On a tout essayé ! Jusqu’au milieu des années 70, reprendre certains attributs du monde de l’aviation fut envisagé pour tenter de faire monter les vitesses des trains, sans avoir besoin de caténaires. Petite revue non-exhaustive d’un rêve passé…

Dans cette page, nous nous contenterons arbitrairement des trains ayant réellement reçus des attributs de l’aéronautique, comme ces hélices ou ces turbines montées sur la carrosserie. Car une autre catégorie de trains y est souvent associée : les turbotrains. Nous ne retiendrons donc ici que quelques engins particulièrement disruptifs qui ont marqué l’histoire, avant que l’électricité ne soit définitivement adoptée pour faire de la grande vitesse.

Dans un monde ferroviaire dominé par la traction à vapeur, en dépit de l’apparition des turbine à gaz, l’ingénierie ferroviaire cherche des alternatives technologiques. Or, qu’y a-t-il de plus disruptif, au début 1900, que l’aviation naissante ? C’est ce qui attire les ingénieurs du monde entier qui vont tenter de placer un certain nombre d’attributs aéronautiques sur des engins ferroviaires.

S’il faut remonter loin dans l’adjonction d’hélices à un engin ferroviaire, on peut déjà commencer par le très méconnu et oublié Bennie Railplane. Un exemplaire fut construit à Burbank en Californie vers 1907. Il était mieux connu sous le nom de Fawkes ‘Folly, mais il s’agissait d’un train suspendu faisant partie des grands fantasmes de cette époque très scientiste. Nous n’en tenons compte qu’à titre purement illustratif.

À 15.000 kilomètres de là, il y eut un concept similaire développé en 1919 par Otto Steinitz, mais cette fois sur un authentique engin ferroviaire, ce qui nous ramène à l’objet de cette page. Construit sous licence par la société Luftfahrt à Grünewald dans la périphérie de Berlin, cet engin improbable appelé « Dringos » aurait été testé le 11 mai 1919 sur la ligne Grünewald-Beelitz, ce qui en ferait le tout premier train à hélice du monde. Le moteur était une récupération de ce qu’il restait des avions militaires de la première guerre mondiale. Testé à 60 km/h, on n’a peu d’infos sur ce qui est advenu de cet engin par la suite. Mais le pli était pris : un engin ferroviaire était dorénavant doté d’un moteur et d’une hélice d’avion. C’est ce qui va guider ce qui suit.

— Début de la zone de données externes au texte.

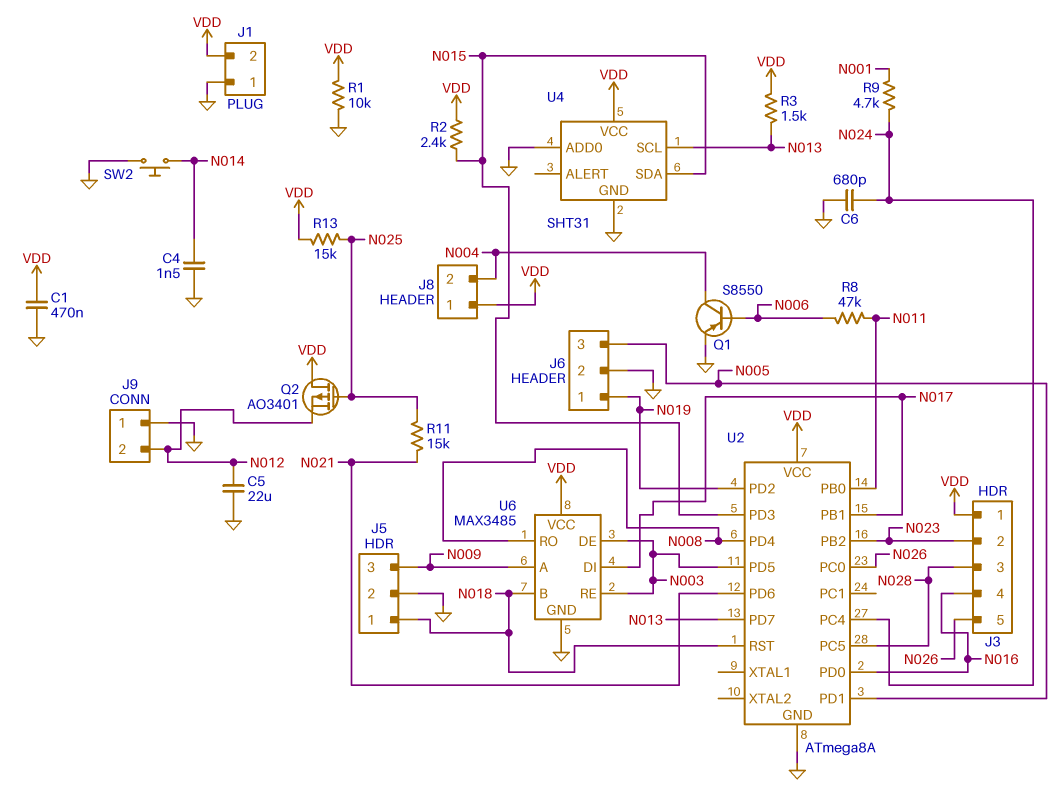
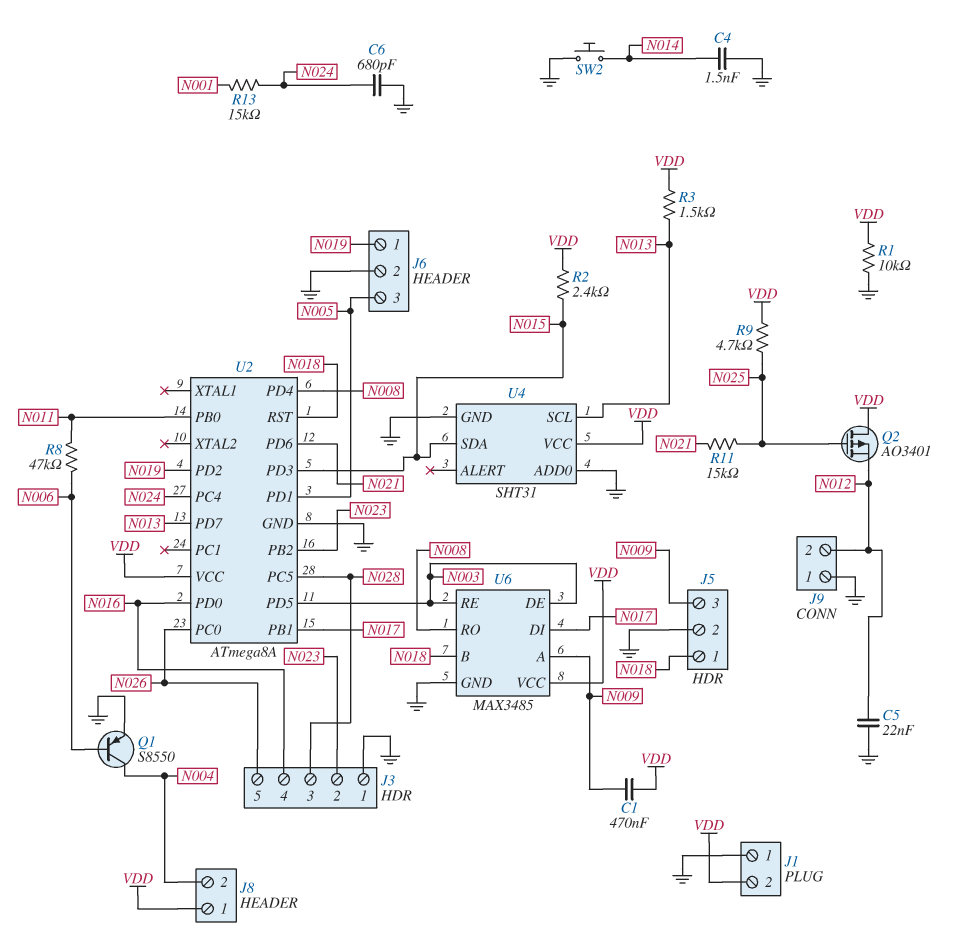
C1: 470nF (GND, VDD) -> 470nF (N009, VDD)
C5: 22uF (GND, N012) -> 22nF (GND, N012)
J3 pin 1: VDD -> GND
R9: 4.7k (N001, N024) -> 4.7k (N025, VDD)
R13: 15k (N025, VDD) -> 15k (N001, N024)

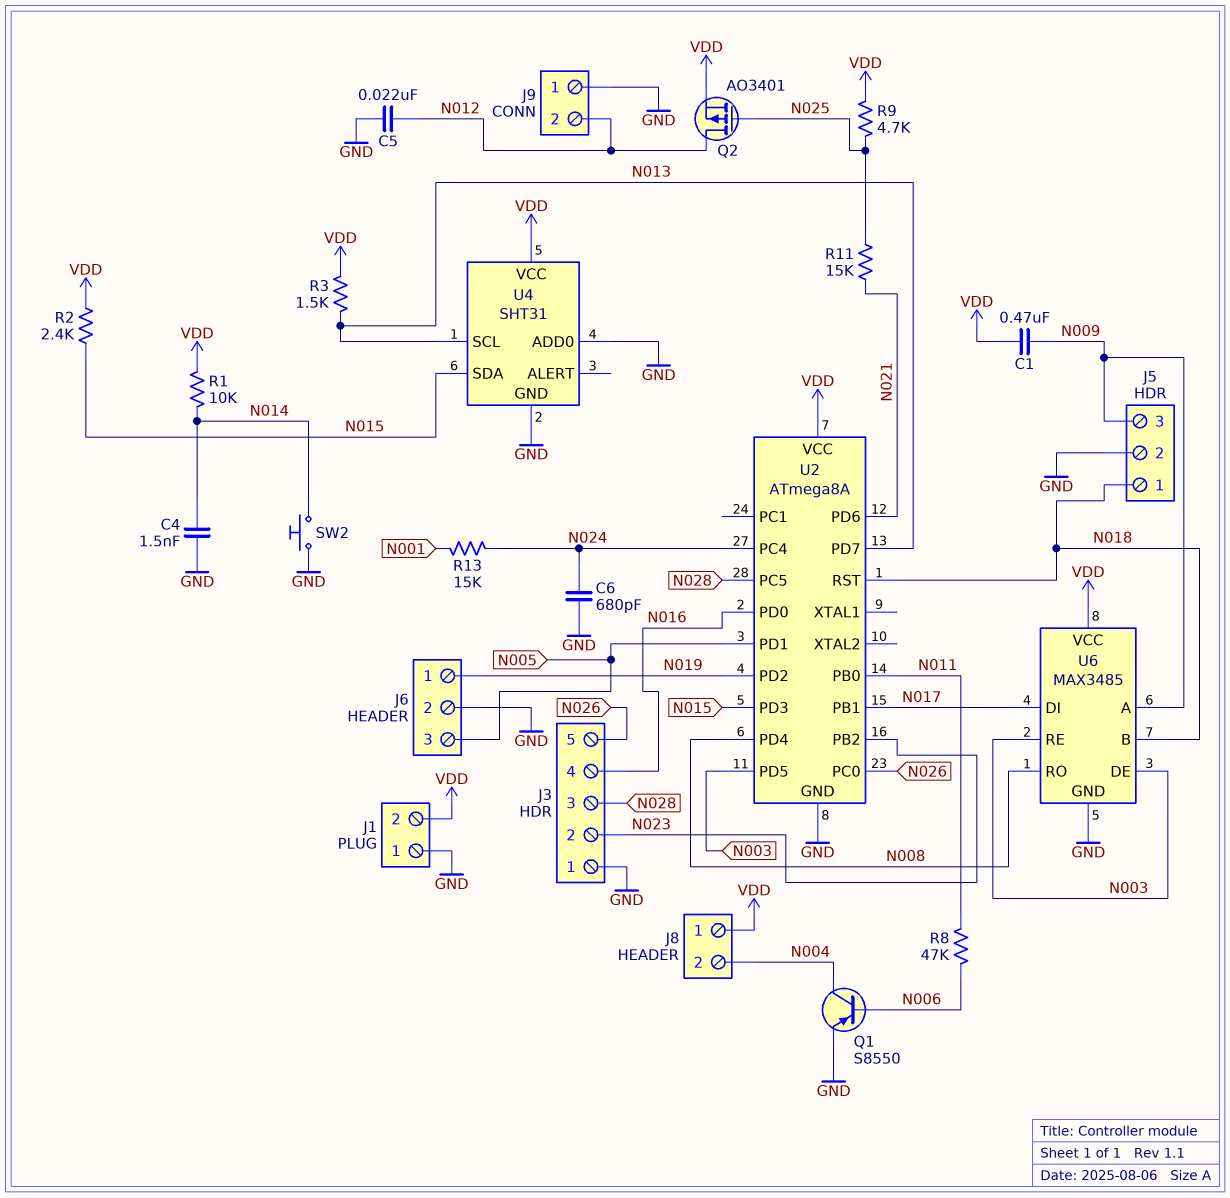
Q2: PMOS AO3401 (G N025, D VDD, S N012) -> PMOS AO3401 (G N025, D N012, S VDD)
R1: 10k (GND, VDD) -> 10k (N014, VDD)

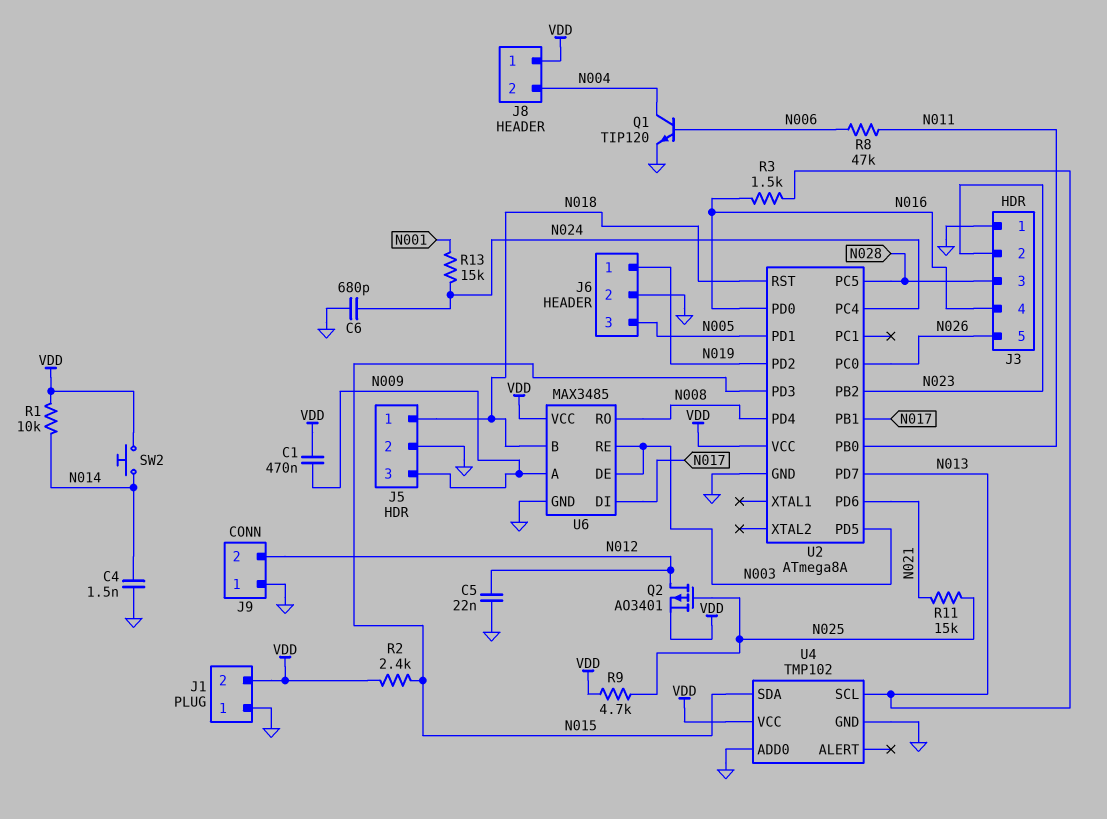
Q1: PNP S8550 (B N006, C N004, E GND) -> NPN TIP120 (B N006, C N004, E GND)
R3: 1.5k (N013, VDD) -> 1.5k (N013, N016)
SW2: button (GND, N014) -> button (N014, VDD)
U4: SHT31 -> TMP102

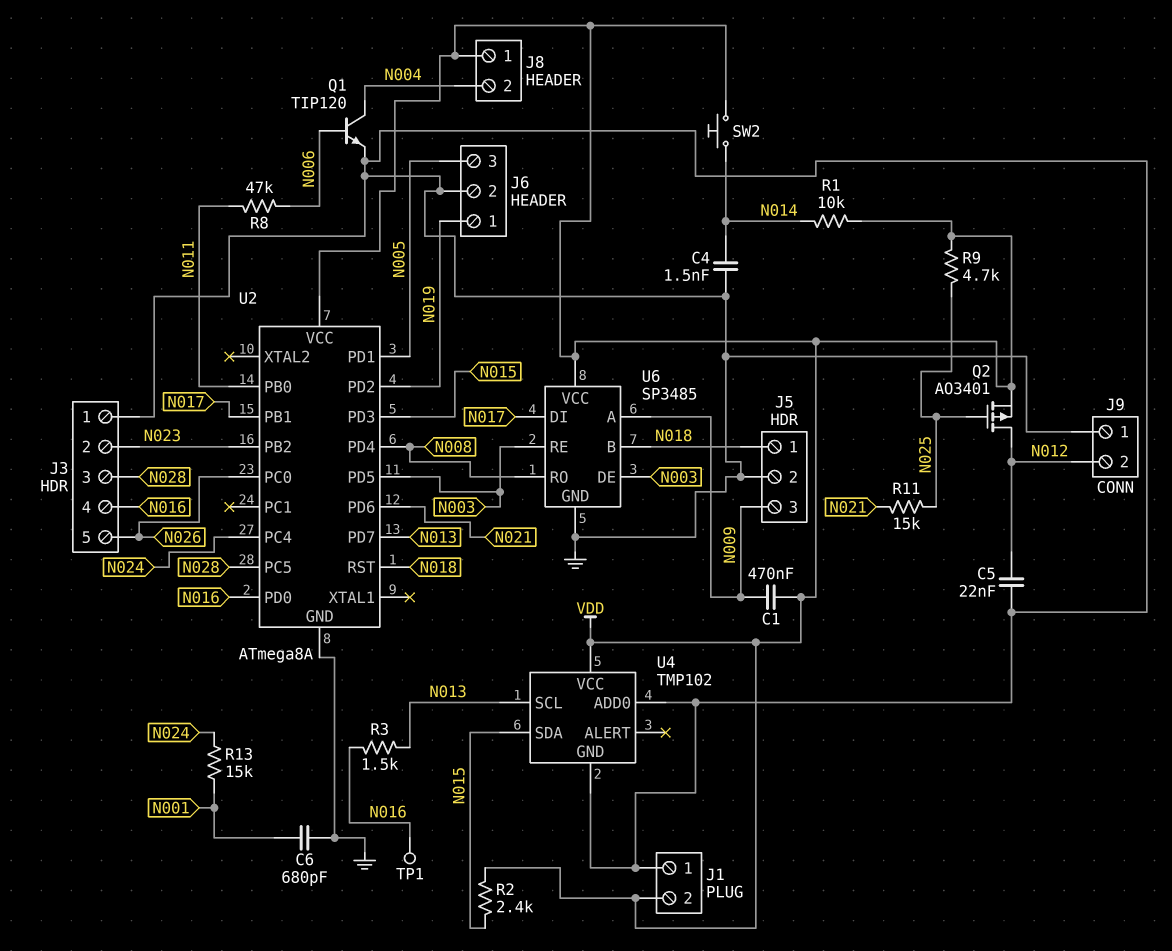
C6: 680pF (GND, N024) -> 680pF (GND, N001)
TP1: none -> test point (N016)
U6: MAX3485 -> SP3485

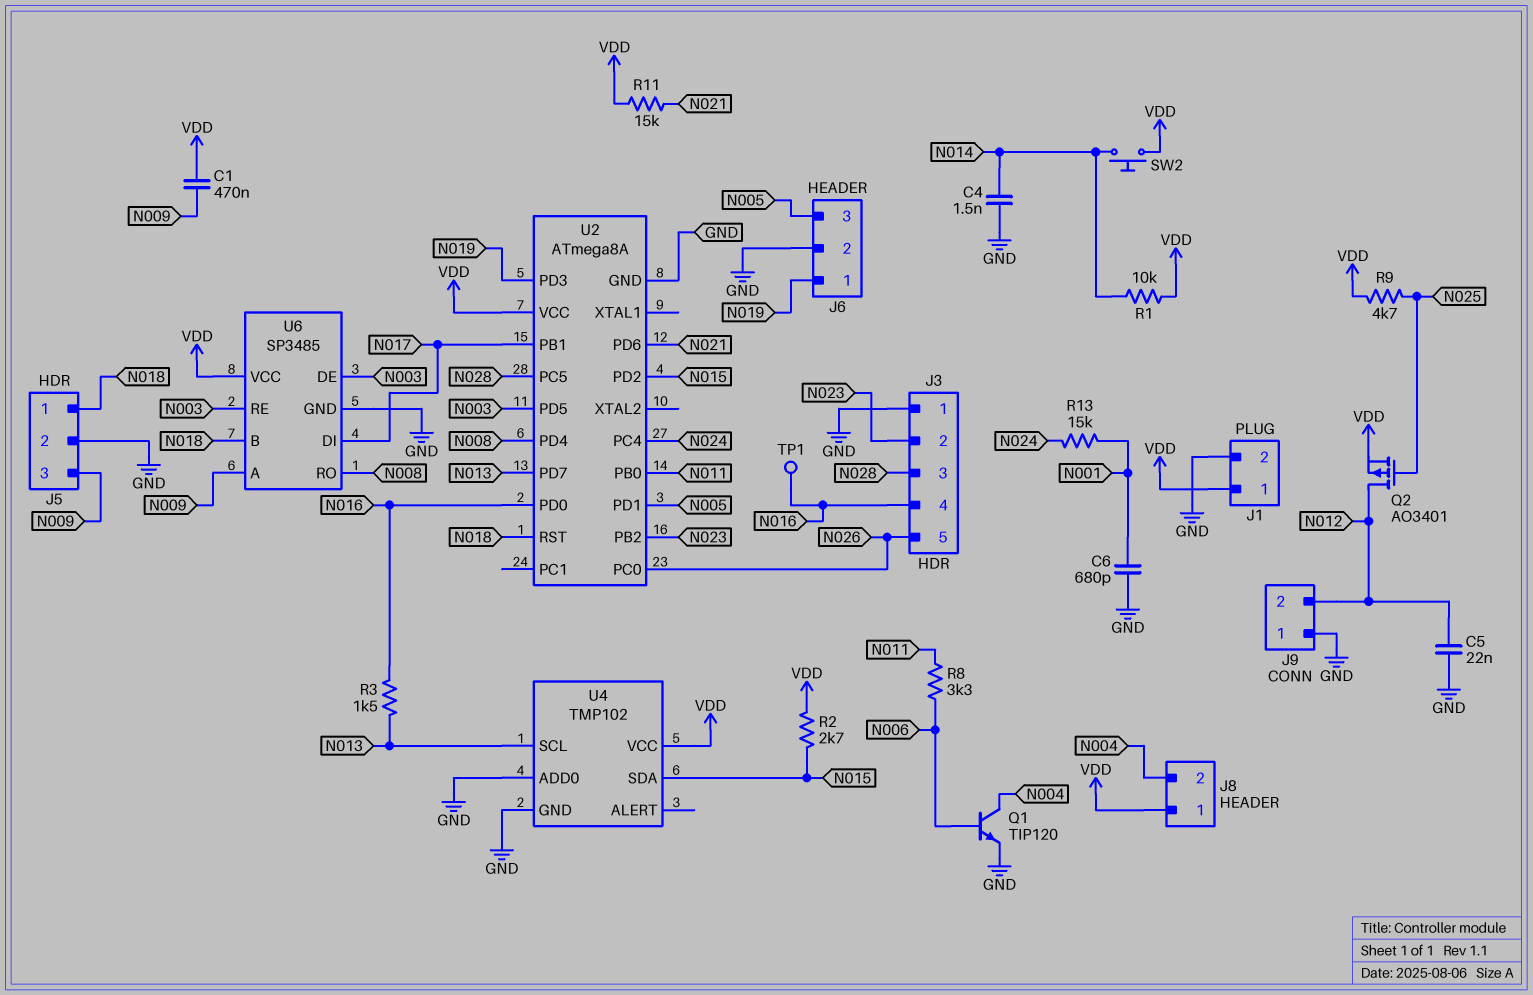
J1 pin 1: GND -> VDD
J1 pin 2: VDD -> GND
R2: 2.4k (N015, VDD) -> 2.7k (N015, VDD)
R8: 47k (N006, N011) -> 3.3k (N006, N011)
R11: 15k (N021, N025) -> 15k (N021, VDD)
U2 pin PD2: N019 -> N015
U2 pin PD3: N015 -> N019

En fin de première guerre mondiale, apparaissait un objet russe similaire appelé Aerowagon. Cet engin encore plus bizarre fut construit en 1917 par Valerian Abakovsky, un ingénieur soviétique de l’actuelle Lettonie. Le test grandeur nature ne fut effectué cependant qu’en 1921 entre Moscou et une houillère, à 85 km/h, avec à bord un vingtaine de personne, dont Valerian Abakovsky et des délégués du Premier Congrès du Profintern. Au retour, le wagon dérailla et tua 6 personnes, dont son inventeur.

(photo Автор фото неизвестен via wikipedia)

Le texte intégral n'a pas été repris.